Medications can also cause hypothyroidism: Amiodarone (which my father was on and did develop hypothyroidism) is used to treat heart rhythm issues; Anti-thyroid medications used to treat overactive thyroid gland – you must be under a doctor’s supervision if using these drugs to help avoid hypothyroidism; Interferon-alpha is used with certain malignant tumors and hepatitis B and C and can cause hypothyroidism; Interleukin-2 (IL-2) prescribed to patients with metastatic cancers and leukemia (some will develop a thyroid disorder); and Lithium which is used to treat depression.
Other possible problems? Abnormal growths that replace healthy tissue in the thyroid gland can be added to the list of causes. Rarely problems in the Pituitary gland (like a tumor) can inhibit the ability of the thyroid to produce TSH because the signal from the Pituitary is being blocked. Or you might have a Genetic Defect that can damage thyroid hormone regulation.
If you “think” you might have a problem with any of these, get your Thyroid checked out as soon as possible.
What other risks factors are involved? Your risk factors increase with age and sex. As you age, your risk of being hypothyroid increases, and are greater if you are a female. Hypothyroidism usually occurs in women older than 50. Heredity: In my mother’s case – she was in her early 40’s, and I was in my late 30’s. You have another autoimmune disease such as rheumatoid arthritis or type 1 diabetes.
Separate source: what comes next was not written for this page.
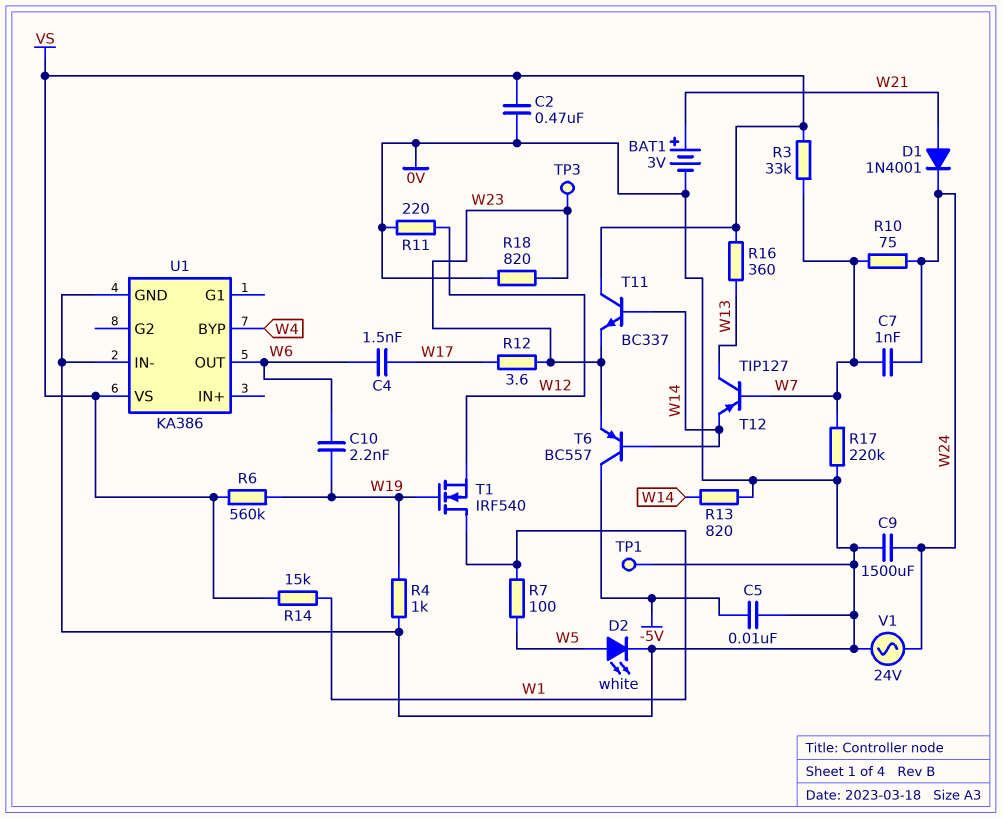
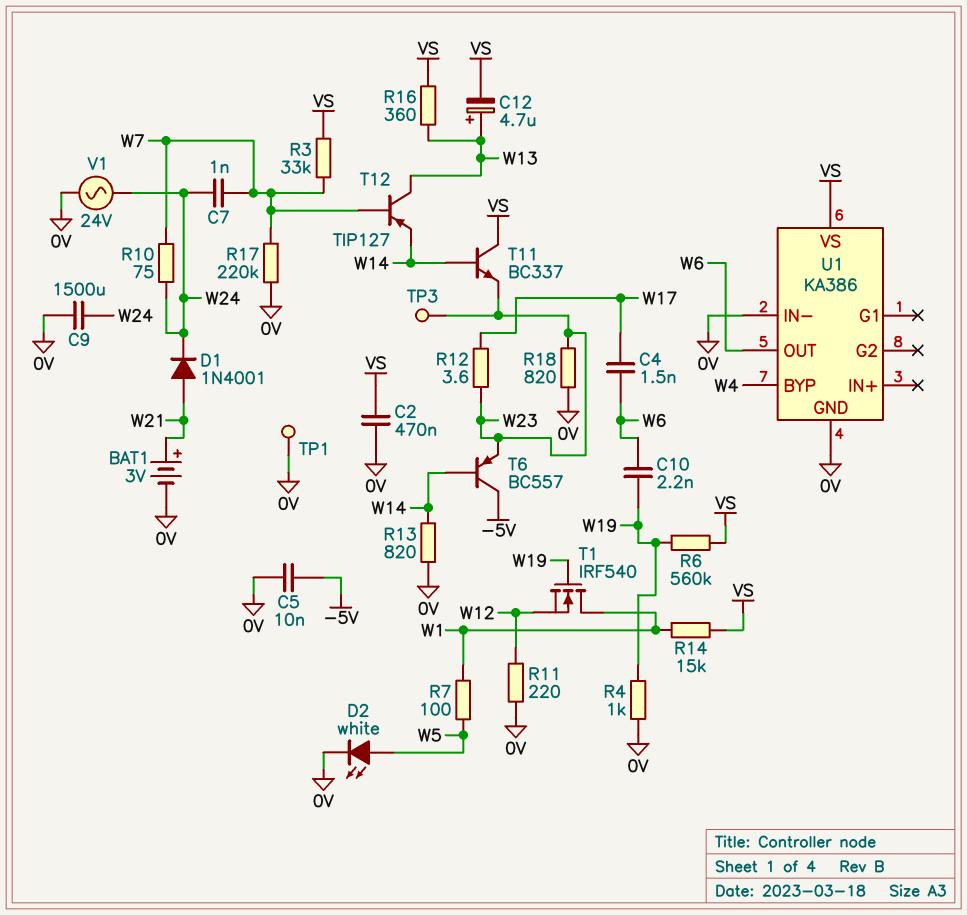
C12: none -> 4.7uF (plus W13, minus VS)

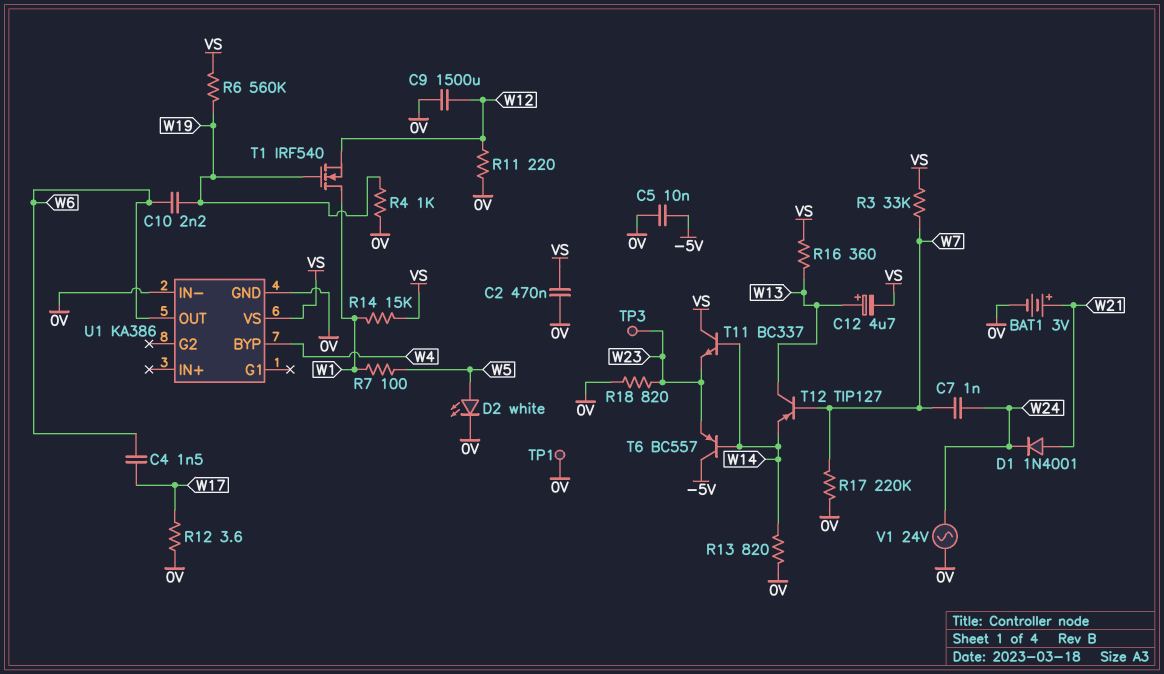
C9: 1500uF (0V, W24) -> 1500uF (0V, W12)
R10: 75 (W7, W24) -> none
R12: 3.6 (W17, W23) -> 3.6 (0V, W17)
Other medications that can cause hypothyroidism as mentioned above. Removal of your thyroid gland via surgery or it was missing at birth. You have been exposed to radiation of your neck (dental Xrays) or upper chest.
How is it diagnosed? There are tests that must be done should your doctor think you have a thyroid issue. This includes TSH testing, which will show if your thyroid hormones are diminished. Although this is the “standard” for checking for thyroid issues, it is not the be all and end all. Free T4 testing is important for understanding if the pituitary gland recognizes the thyroid gland is producing enough hormone. If your TSH is high and you have low free T4, it is a possible indicator of hypothyroidism, even if previous tests for TSH have come back normal. Another test is the Anti-thyroid Microsomal Antibodies testing (anti-TPO) – this test can determine the presence of antibodies that are produced by the immune system which may attack the cells in the thyroid. If a blood test shows the presence of these antibodies, it indicates there has been damage done to the thyroid which could lead to hypothyroidism and indicates Hashimoto’s Thyroiditis. This is a test that is typically done by a specialist, not your GP unless they are really good.
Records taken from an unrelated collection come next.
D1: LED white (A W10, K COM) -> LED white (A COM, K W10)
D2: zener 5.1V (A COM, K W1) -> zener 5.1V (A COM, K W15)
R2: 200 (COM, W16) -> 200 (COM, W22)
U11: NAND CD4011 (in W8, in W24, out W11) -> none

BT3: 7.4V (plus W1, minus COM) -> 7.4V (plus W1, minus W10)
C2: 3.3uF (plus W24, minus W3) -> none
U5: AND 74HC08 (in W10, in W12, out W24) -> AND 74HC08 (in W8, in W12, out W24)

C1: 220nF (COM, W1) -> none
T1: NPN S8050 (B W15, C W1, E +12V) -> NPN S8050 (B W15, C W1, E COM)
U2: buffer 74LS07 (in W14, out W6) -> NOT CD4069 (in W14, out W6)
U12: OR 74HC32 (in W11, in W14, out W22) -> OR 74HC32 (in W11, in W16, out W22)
What complications can arise if untreated? Birth defects can occur if you are hypothyroid and it has gone untreated. A Goiter can form if your thyroid over-exerts itself trying to produce adequate hormones, which may cause the thyroid gland to enlarge and cause a bulge in your neck. Heart problems can occur due to the possible increase of levels in bad cholesterol. It can also cause buildup of fluid around the heart, making it harder for the heart to pump blood. Infertility – If your hormone levels are too low, it will lower your ability to ovulate and decrease the possibility of conceiving. Mental health issues are also possible if your hypothyroidism goes untreated, in the form of depression. It has also been connected to gradual decrease in mental functioning. Myxedema is the term for extreme hypothyroidism and is very rare, as you would likely be aware of the symptoms well before it gets to this stage.
If you want to prevent hypothyroidism, there is little you can do. But you can prevent it from becoming a serious health issue by understanding the risk factors and recognizing any symptoms that may contribute to the possibility of you having this disease. See your doctor if you suspect any of the symptoms above may be an issue.
Have a wonderful day and week ahead.